State oil companies from China, the world's second-largest oil importer, and fifth-largest exporter Venezuela are strengthening their partnership by co-investing in oilfields in the South American country.

China National Petroleum Corp (CNPC), the parent company of the nation's largest oil producer listed in Hong Kong, PetroChina, on Thursday signed an initial agreement with Venezuela's state oil company, Petroleos de Venezuela SA (PDVSA), to develop and manage Venezuela's Zumano oilfields in the eastern part of the country, PDVSA said in a statement on its website.

Liu Weijiang, a CNPC spokesman, on Friday told China Daily the two companies signed an agreement this week during the recent visit to China by Venezuelan Minister of Energy and Petroleum and PDVSA President Rafael Ramrez.

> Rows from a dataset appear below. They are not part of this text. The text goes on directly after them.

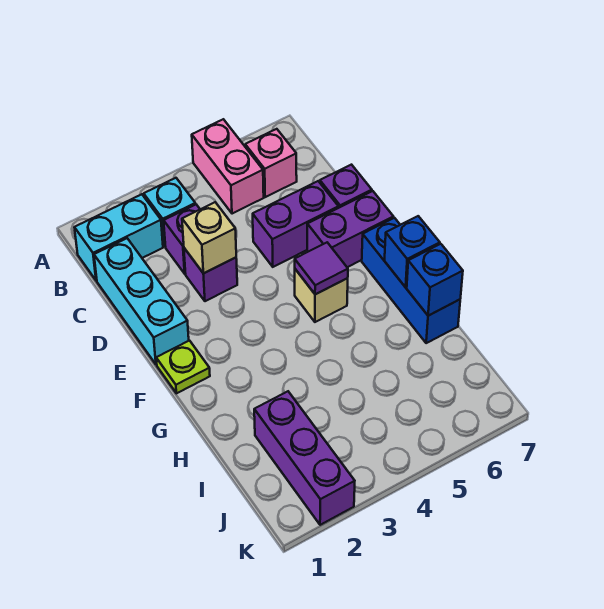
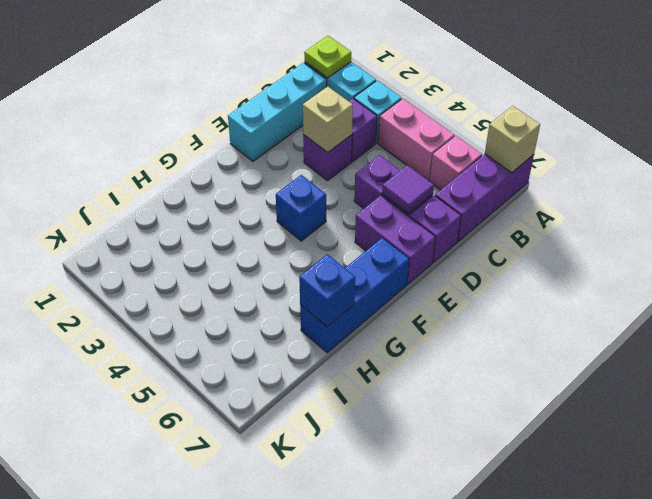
pink brick A5:B5 level 1 -> pink brick B4:B5 level 1
lime plate F1 level 1 -> lime plate B1 level 2
tan brick F5 level 1 -> tan brick A7 level 2
purple tile F5 level 2 -> purple tile D6 level 2
blue brick G7 level 2 -> blue brick F4 level 1
purple brick I2:K2 level 1 -> purple brick A7:C7 level 1

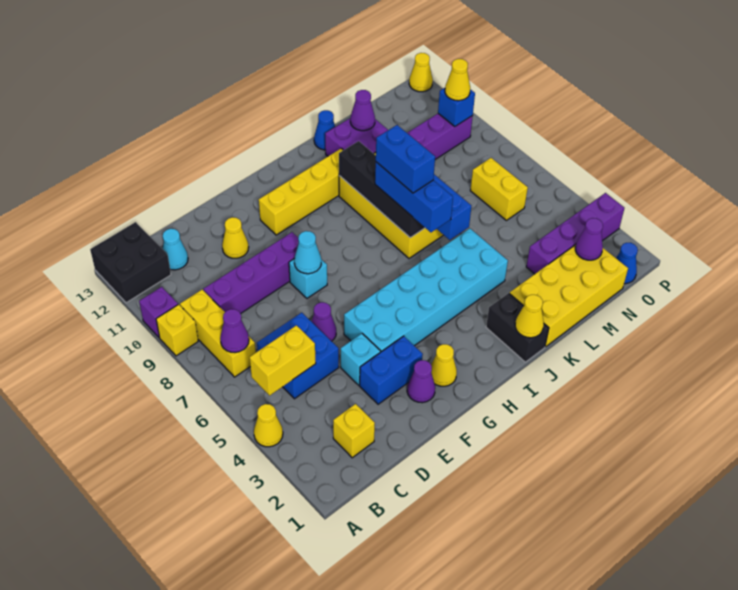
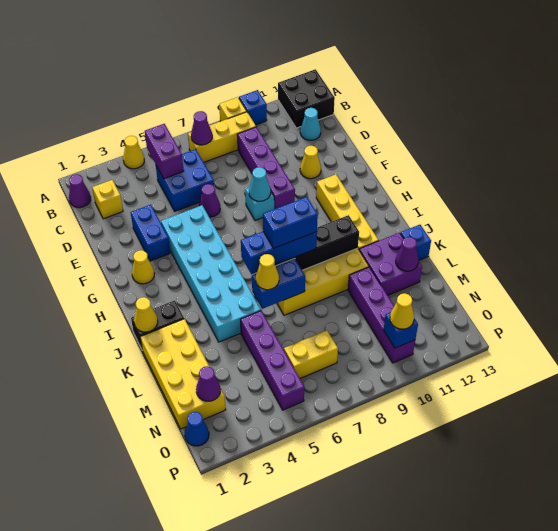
purple brick A10 level 1 -> blue brick A10 level 1
yellow brick B5:C5 level 2 -> purple brick B5:C5 level 2
cyan brick E4 level 1 -> none
purple cone F2 level 1 -> purple cone B1 level 1
blue cone K13 level 1 -> blue brick K13 level 1
purple brick M3:P3 level 1 -> purple brick L5:O5 level 1
yellow cone P13 level 1 -> yellow cone K6 level 3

Liu did not elaborate on the content of the agreements, saying CNPC would remain low-key before any concrete progress has been made.

In order to expand business in China, PDVSA set up a branch office in Beijing on Monday.

The Zumano area has 400 million barrels of light and medium crude and 4 billion cubic feet of gas reserves, said PDVSA.

"We want China to take part as an investor and a partner," said Ramrez during his China tour.

Venezuela plans to spend US$56 billion from 2006 to 2012 to double its oil production to 5.1 million barrels a day from the current 2.6 million barrels per day.

China last year produced some 1.27 billion barrels of oil, and imported 898 million barrels.

Venezuela said last week that it expects to export 300,000 barrels of crude a day to China by 2012 from the current level of 68,800 barrels a day.

The South American country hopes to supply 15 to 20 per cent of China's oil import needs, PDVSA said in the statement.

The two companies are studying a possible refinery project in China, PDVSA said.

They have also held preliminary discussions about creating a financing fund for building infrastructure in Venezuela based on oil trade, PDVSA said. Further details were not available from either of the two companies.